Wednesday 5th October 2011
Good morning. Sterling fell to a 13 month low against the US Dollar yesterday, and was under pressure against the Euro after weak UK construction data added weight to speculation the Bank of England may resort to more easing. Despite Italy having it’s credit rating downgraded, GBP/EUR rates remain lower due to the threat of QE. At 08:30 this morning rates are as follows:
• GBP/EUR 1.1585
• GBP/USD 1.5428
• GBP/AUD 1.6154
• GBP/NZD 2.0272
• GBP/CHF 1.4218
• GBP/CAD 1.6274
• GBP/ZAR 12.541
• GBP/JPY 118.32
• GBP/DKK 8.6202
• GBP/NOK 9.0654
• EUR/USD 1.3314
Pound under pressure due to Quantitative Easing risk
Yesterday poor construction data increased the chance of monetary easing from the BoE this week. So what do the analysts say about possible QE?
“Any individual piece of data that reinforces the message the economy is not in fantastic shape and points to the Bank potentially implementing further (quantitative easing) will get a negative response from the currency,” said Michael Derks, chief strategist at FX Pro.
“The extraordinary risk aversion we continue to see in the equity and commodity markets also contributes to the case for more monetary easing.”
The Pound has been weakening of late due to the fact more QE may be needed to revive the flagging economy. Another round would flood the market with the UK currency, reducing demand and pushing exchange rates lower.
Problems with EU debt had been keeping the GBP/EUR rate quite high, but the QE risk is pulling the Pound back down. We’re at the lowest in more than a year against the US Dollar.
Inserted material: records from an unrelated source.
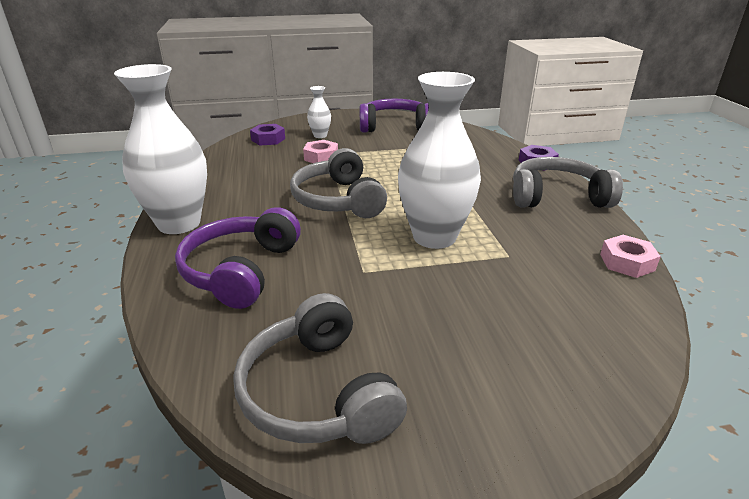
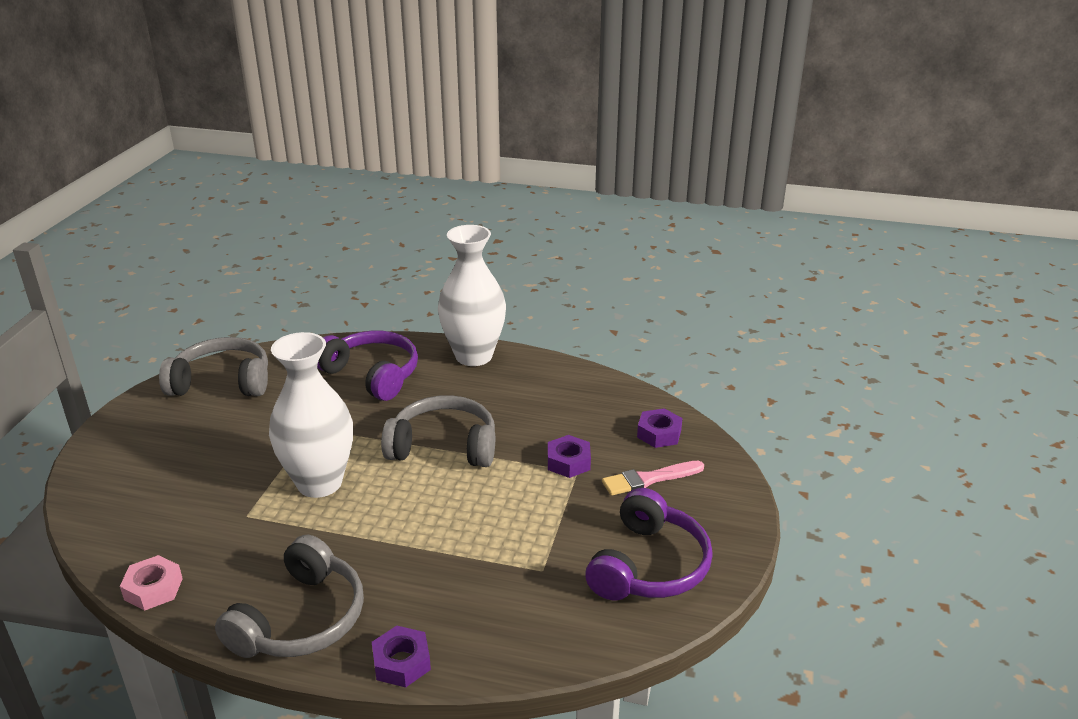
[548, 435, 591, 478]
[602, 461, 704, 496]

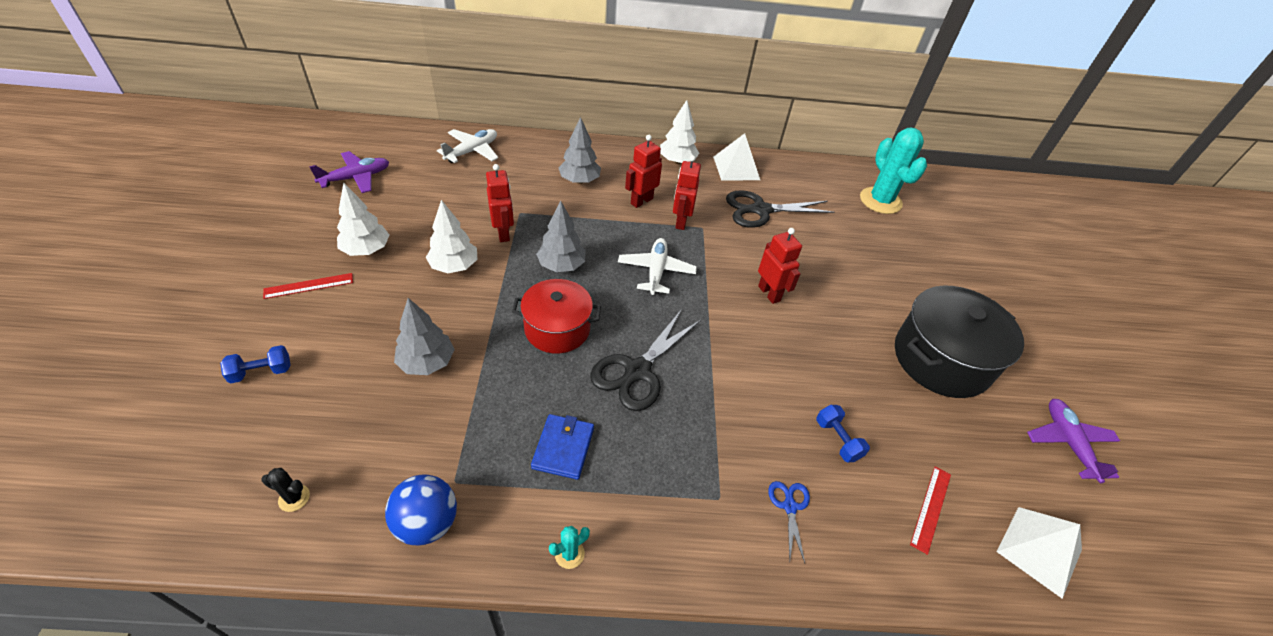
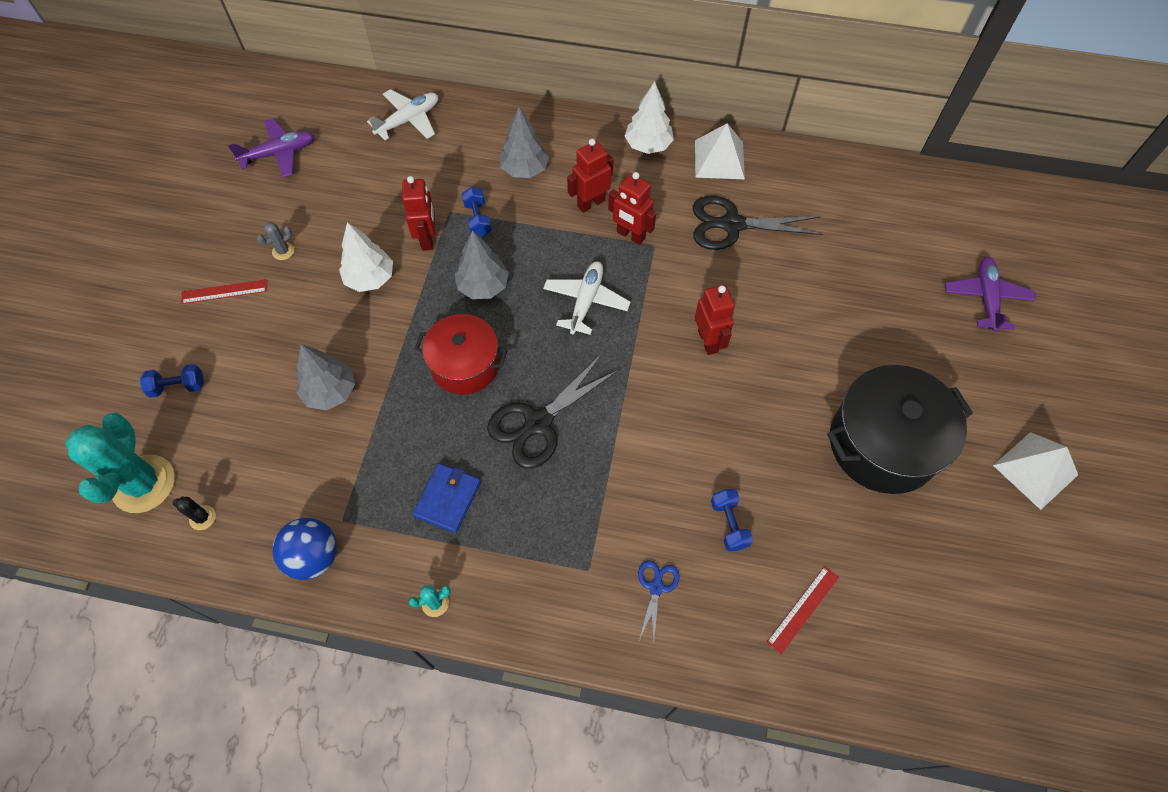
[66, 413, 175, 513]
[257, 222, 294, 260]
[462, 187, 492, 237]
[608, 172, 656, 245]
[945, 257, 1036, 332]
[993, 432, 1078, 510]

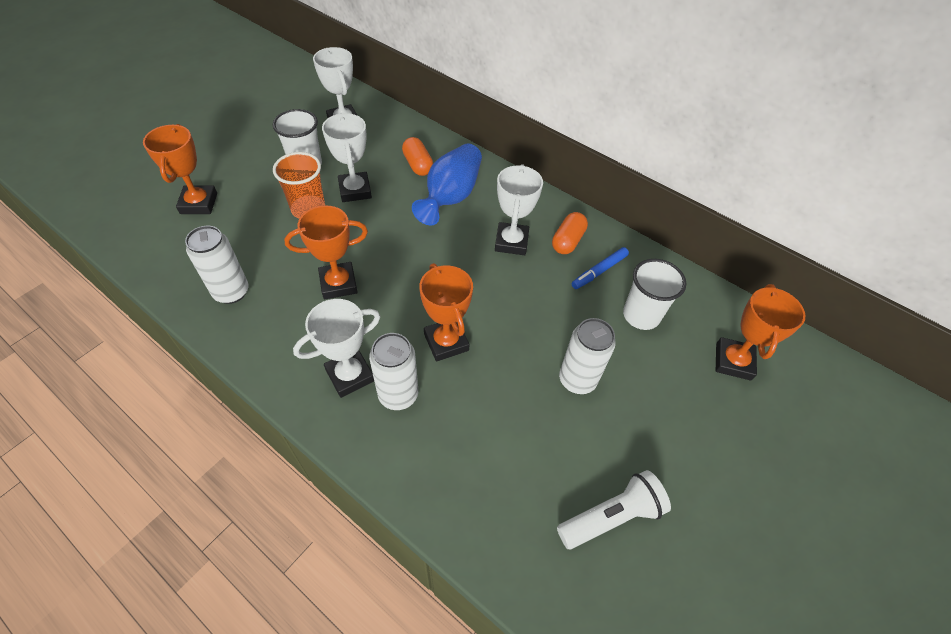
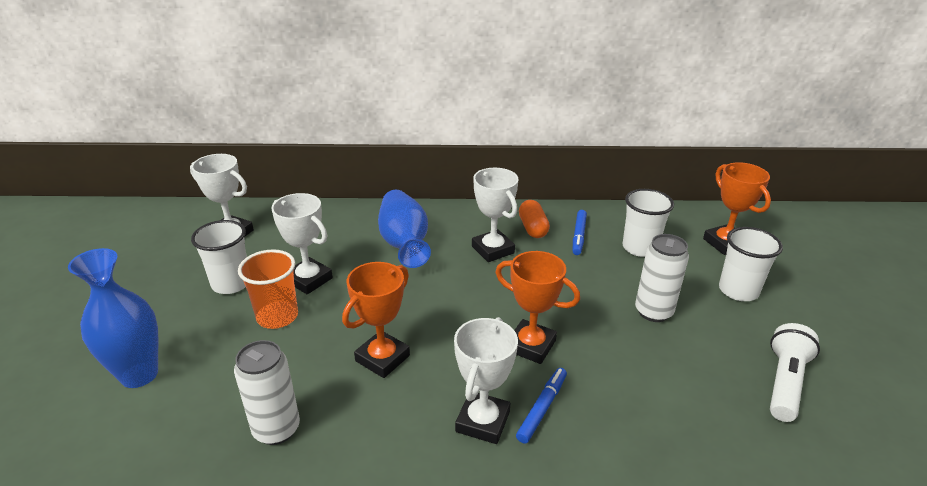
[68, 248, 159, 388]
[516, 368, 567, 444]
[719, 227, 783, 301]
[402, 137, 433, 176] (first image)

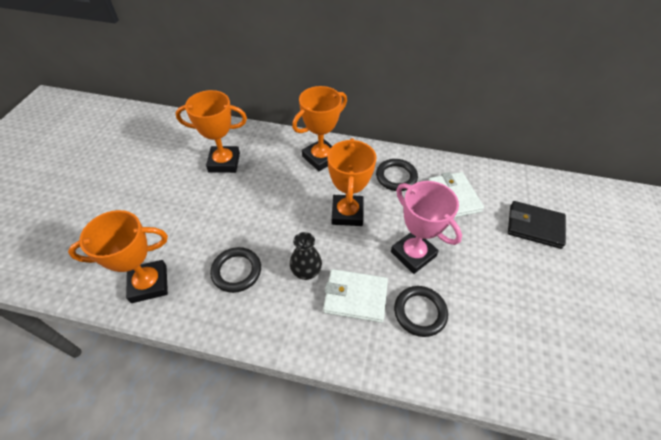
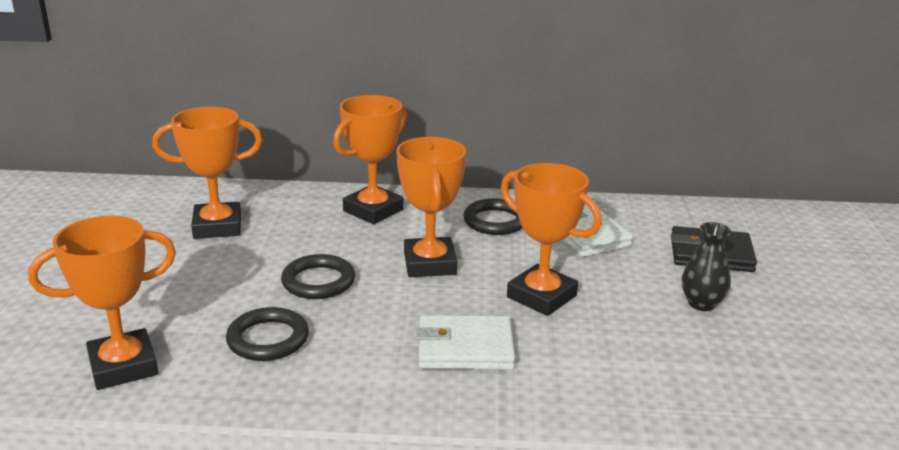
[281, 254, 355, 299]
[501, 163, 602, 316]
[682, 222, 731, 311]

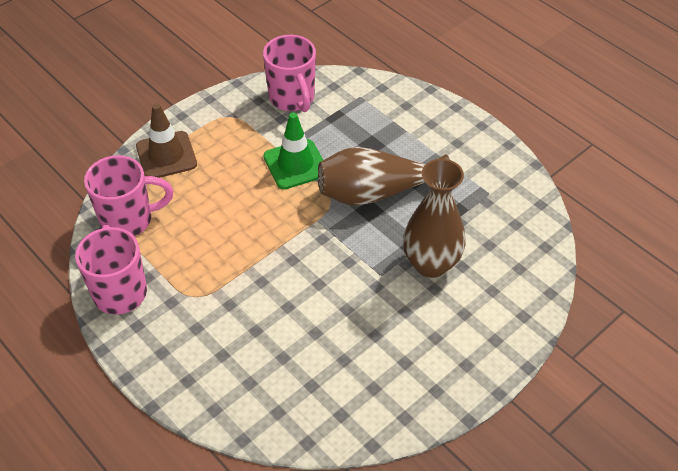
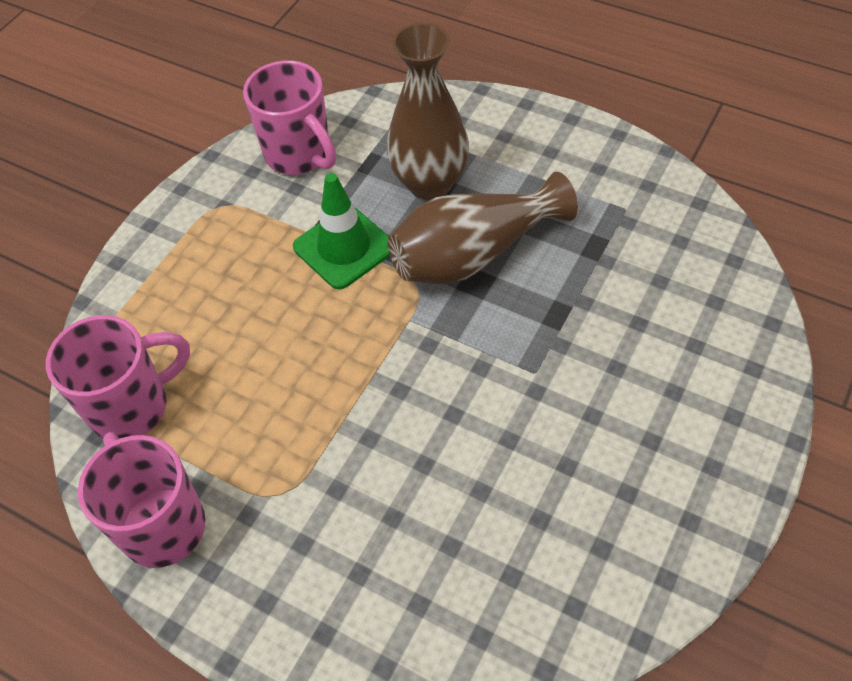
[387, 23, 469, 200]
[136, 103, 197, 178] (first image)

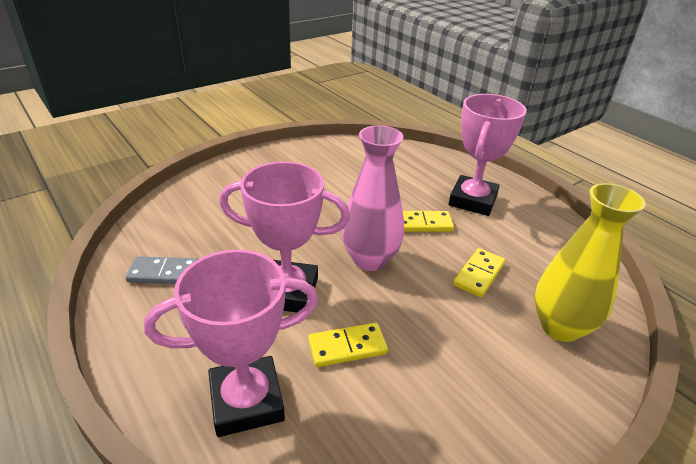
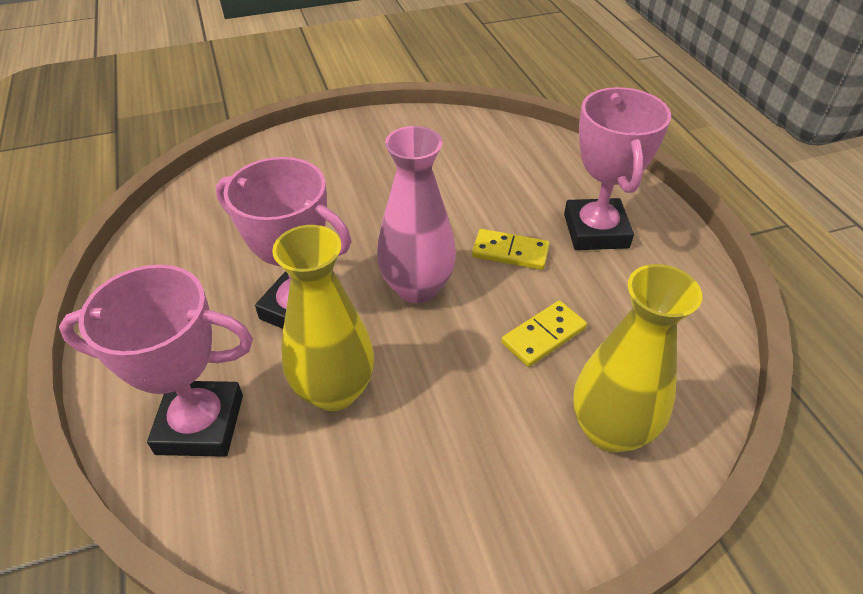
[272, 225, 374, 411]
[564, 87, 671, 250]
[126, 256, 198, 284] (first image)

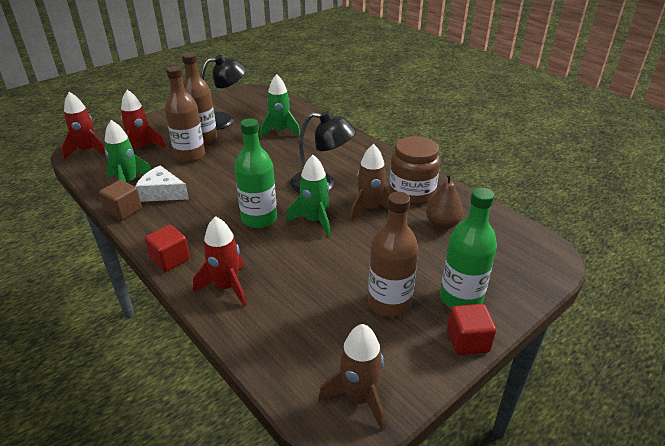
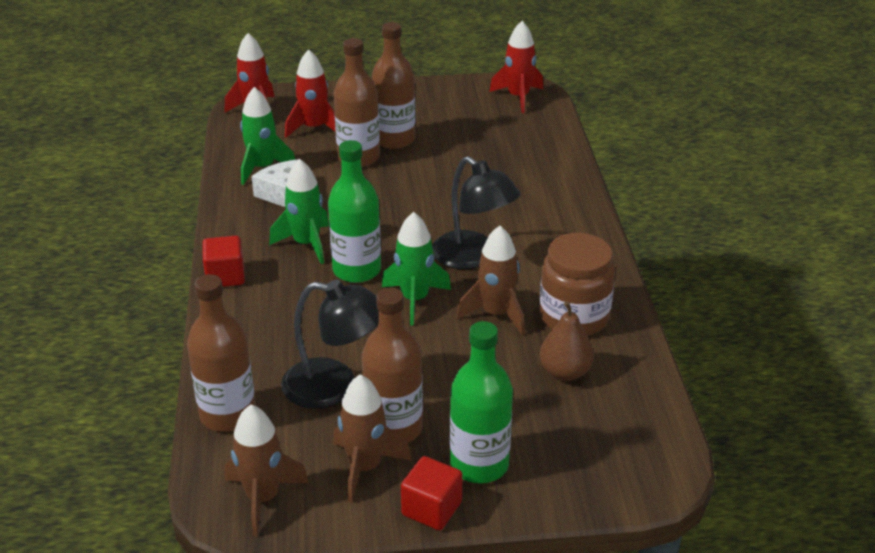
[187, 274, 256, 432]
[269, 159, 329, 264]
[281, 280, 379, 409]
[333, 374, 412, 503]
[489, 21, 543, 113]
[99, 180, 142, 221] (first image)

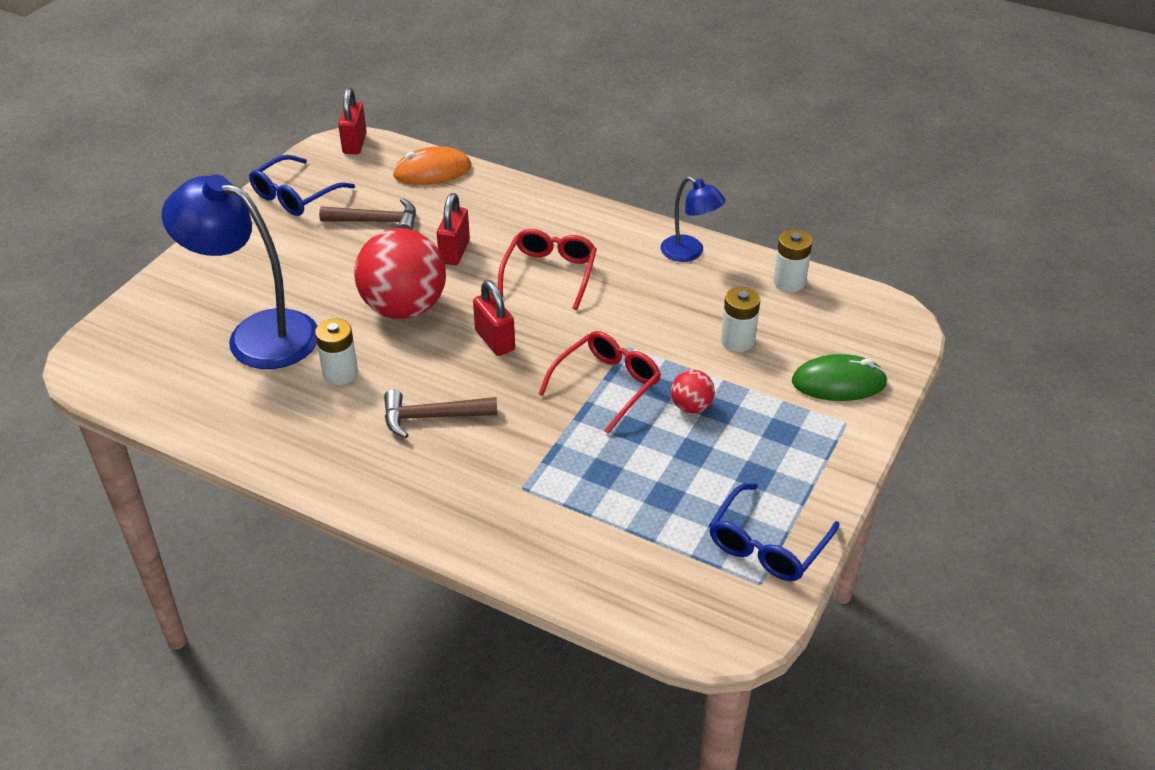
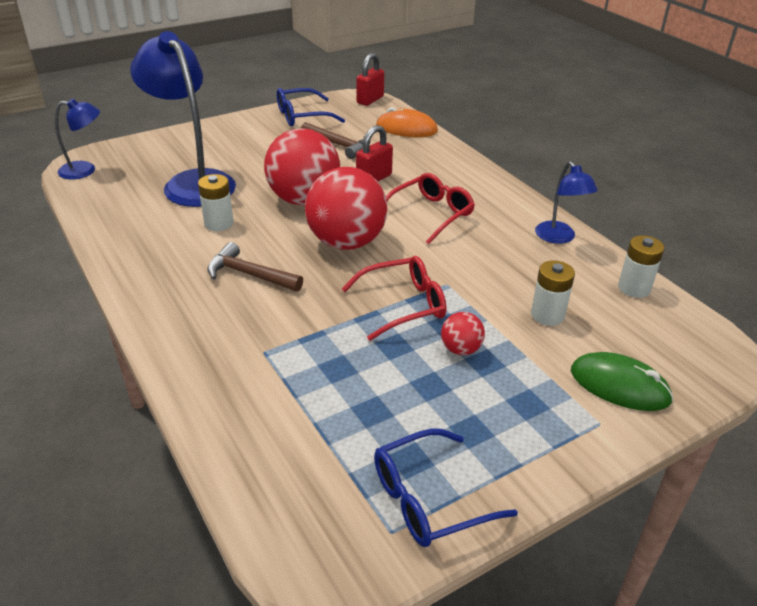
[55, 99, 100, 180]
[305, 167, 387, 250]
George Osborne said earlier in the week he would support any such move, and that the Bank of England could announce more easing as early as this week on Thursday. This is keeping the Pound weak.
Italy credit rating downgraded
The Italian government’s credit rating has been slashed by Moody’s from Aa2 to A2 with a negative outlook. The ratings agency blamed a “material increase in long-term funding risks for the euro area”, due to lost confidence in eurozone government debts.
Moody’s said that Italy could be further downgraded to “substantially lower rating levels” if a further deterioration in investor sentiment made it even harder for the country to raise cash from the markets. The news came after markets had closed yesterday, but this morning there has not been a significant gain in GBP/EUR as the QE risk as mentioned above is keeping rates in check.
The most important data today is Gross Domestic Product data for the UK and EU. This will show how the relative economies are performing and could have a big impact on GBP/EUR rates. If the UK figures are worse than expected rates could fall. Either way we expect some significant movement on sterling vs euro rates today.